Here is some artwork from the first motel. Perhaps you can see that someone has added some exciting flourishes to the existing piece. When we were shopping for a motel in Anaheim we got that thing that almost all independent motel operators do when you ask them the price for a room. They pull out a clipboard, or a big book, and spend about five minutes in heavy computation. Dude, this isn't fricking K-Mart with ten thousand items, you've got ONE price to memorize, at worst, three or four. "Let's see, you're over six feet tall, divided by the number of axles on your vehicle ... how many buttons on that jacket of yours now?"



What you probably can't see in that previous photo is that whoever doodled on it also signed it. I haven't made up my mind about what sucks worse, the art or the modification.



Now we are at the Hyatt. It is an exciting place where everything costs money. Parking? That's fifteen dollars a day. If you're not a guest, if you're a guest, if you just like collecting parking stubs. Internet access costs $9.95 a day unless you "hack in" the first day and then that's free but then they discover the hole and you can no longer get in. Water costs $3.00 a bottle, but I "hacked in" to the plumbing supply and got L.A. tap water for free. Which is where most of this "spring" water malarkey is coming from ... Barnum would be grinning ear-to-ear if he got a whiff of modern society or grinding his teeth, desperately wanting a piece of the action. One of the sources of Aquafina, for example, is the Detroit River.



Here you have the standard pillow configuration at the Hyatt. Four regular pillows for each bed, and then this exciting brown jousting pillow. The ... DETROIT ... RIVER



This is my arty shot of the room at the Hyatt. I like the round mirror. I like round things. Can you think of some other round things that I would like?

Okay, now we can go to NAMM.

Thursday, January 20th 2004.



NAMM! NAMM! WE'RE AT NAMM! NAMM is "NOT OPEN TO THE PUBLIC" but we got passes from a famous manufacturer that will not be named here ("Company X"). People who saw our Company X badges were moved enough to make smalltalk about the company ("X"). That is all I will say about that for the most part until later when someone asks me how I like working at Company X and wait until you read what I said. Wow. So we went inside but I was dressed in a t-shirt and jeans and everyone else wasn't. It was early in the morning so it was all the professional people and very few musicians and it wasn't until later that the musicians got out of their various hotel beds and trundled down to NAMM so I didn't feel so out of place amongst the suits.



See, the thing with icons is that they're minimalistic for a reason. The reason is this: if you start adding things, it looks stupid. Why do they all have watchbands on their left arms, or are those LiveStrong® bracelets? Why noses? Why does the woman look like she's actually a man wearing a space helmet? It is because you didn't follow the golden rule of minimalism. And with that, I gingerly step out of my tiny bubble of near-expertise and babble incoherently about the displays of NAMM. But Tim will have some things to say as well here and there, especially in the beginning as we race to the booths that we were actually interested in.

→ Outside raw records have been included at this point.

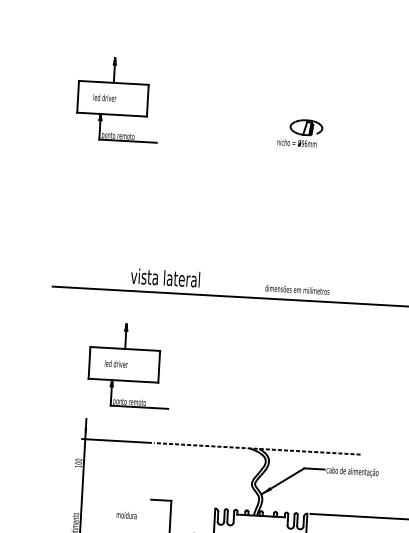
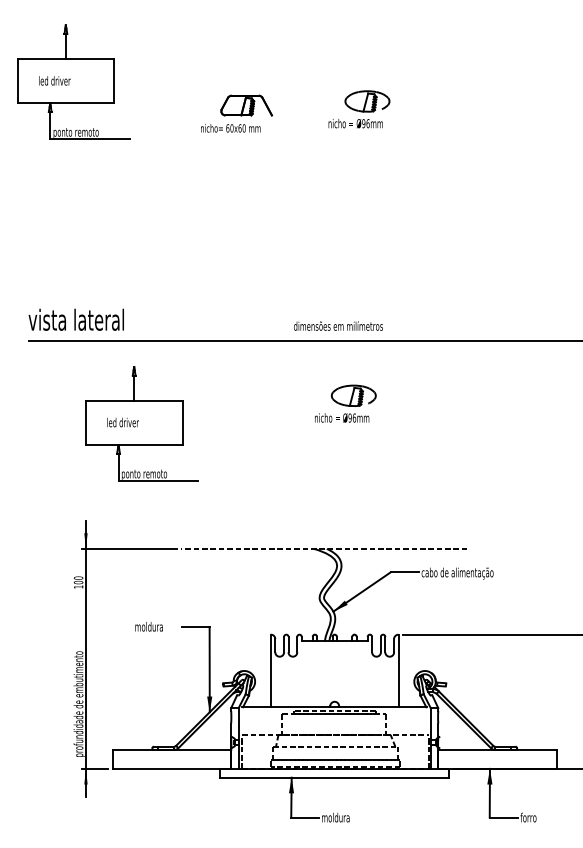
part: (118, 99) -> (73, 81), moved
part: (212, 131) -> (237, 113), added
text: (164, 277) -> (75, 319), moved
text: (297, 289) -> (338, 325), moved
part: (278, 344) -> (345, 403), added
part: (129, 365) -> (141, 423), moved
text: (126, 515) -> (148, 626), moved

A boatload of the various music software available out there features "lifelike" knobs and tuners and switches and dials and this is "interesting" from a user interface point-of-view because there's no good way to turn a dial with a mouse (I said good way. That whole two button thing? No.) and you're taking up this section of screen space with a physical representation of an object that can be represented by a number. But it's an actual physical rack-mounted reverb kit, right there, in software! Why the hell can't I type in a number? I can't even type in a number on my PC's volume control. It's got another goddamn little slider and I have to make these stupid nano-minute adjustments to go from screaming loud to whisper quiet. And why is the TV too loud when it's on volume setting 1, yet when I go to "zero" or what they call in the industry "mute," I CAN STILL HEAR THE AUDIO COMING FROM THE TV? And it isn't just this model, the last TV did the same thing. I must have Zero-Volume Super Hearing.